= Beginning of Section =

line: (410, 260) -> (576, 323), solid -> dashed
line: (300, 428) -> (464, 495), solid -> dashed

= End of Section =
= Beginning of Section =

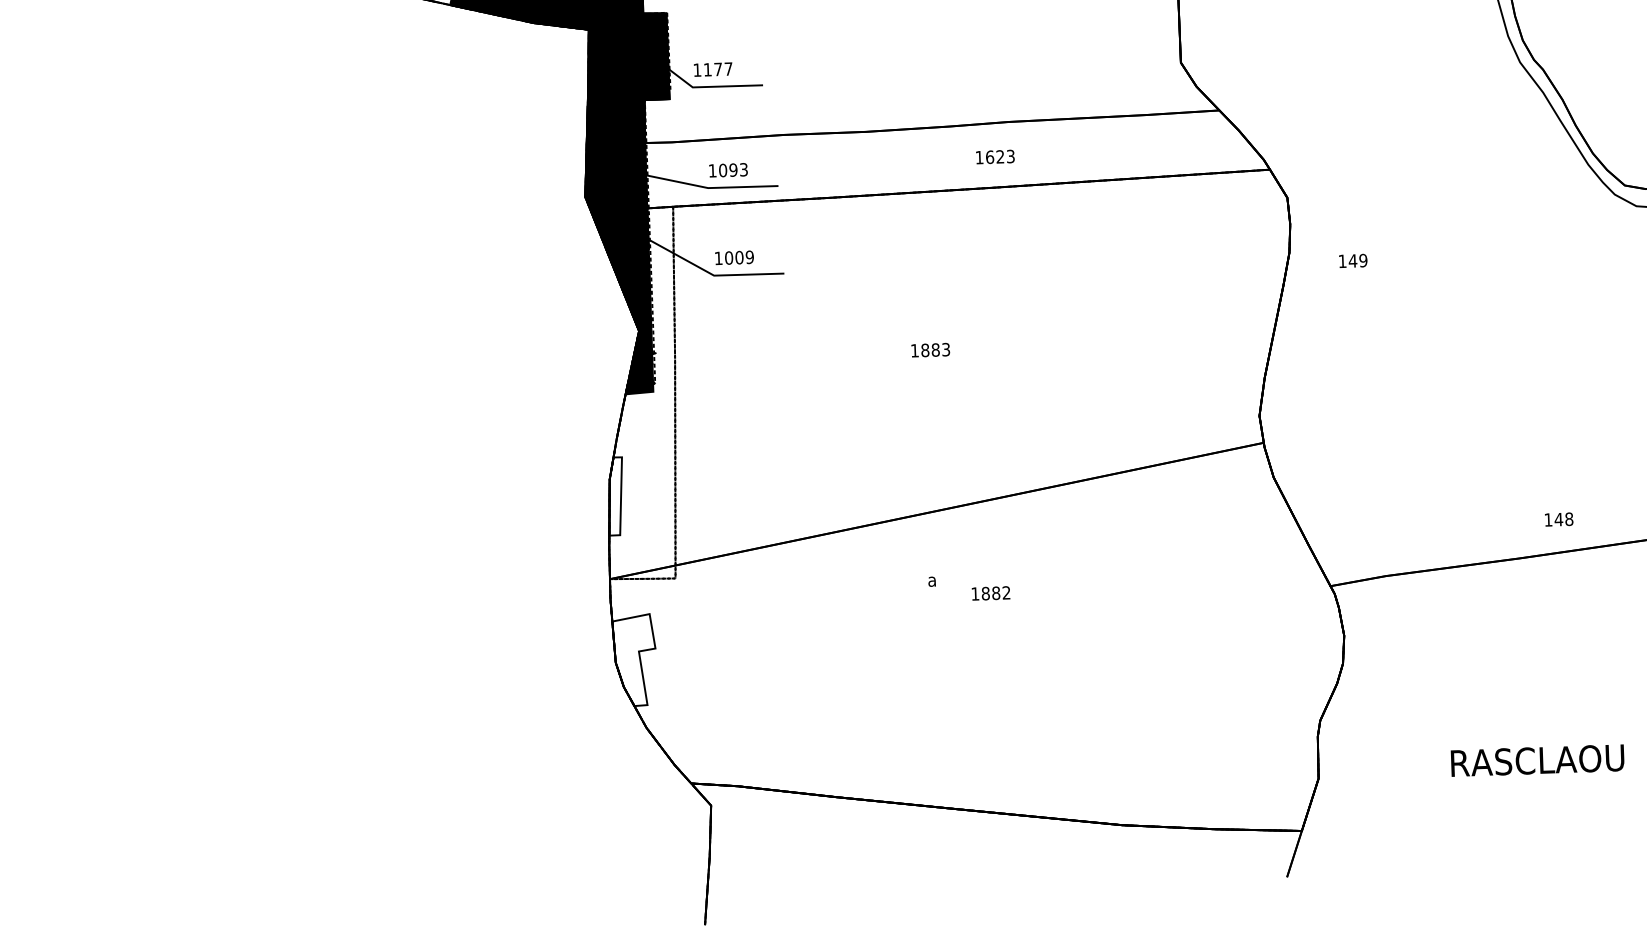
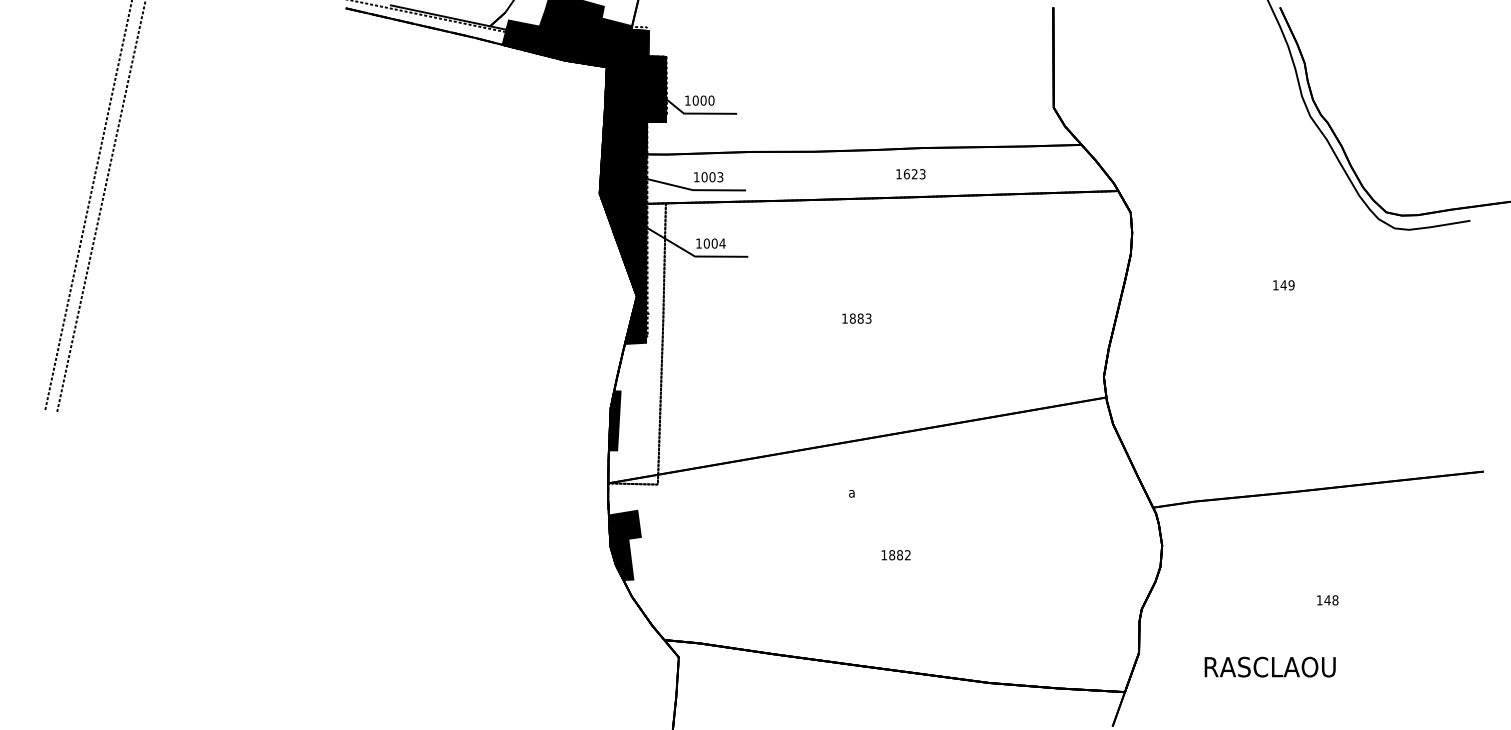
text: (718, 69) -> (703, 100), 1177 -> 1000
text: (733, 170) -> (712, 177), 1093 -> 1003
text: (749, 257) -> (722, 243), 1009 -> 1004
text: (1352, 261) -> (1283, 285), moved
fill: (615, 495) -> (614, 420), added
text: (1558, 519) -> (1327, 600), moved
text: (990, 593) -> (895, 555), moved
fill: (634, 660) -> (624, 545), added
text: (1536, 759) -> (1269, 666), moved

= End of Section =

*ASSIGNED TASK*. Which lines in the records above contain the string "dashed"? Copy them.

*SOLUTION TO THIS EXERCISE*.
line: (410, 260) -> (576, 323), solid -> dashed
line: (300, 428) -> (464, 495), solid -> dashed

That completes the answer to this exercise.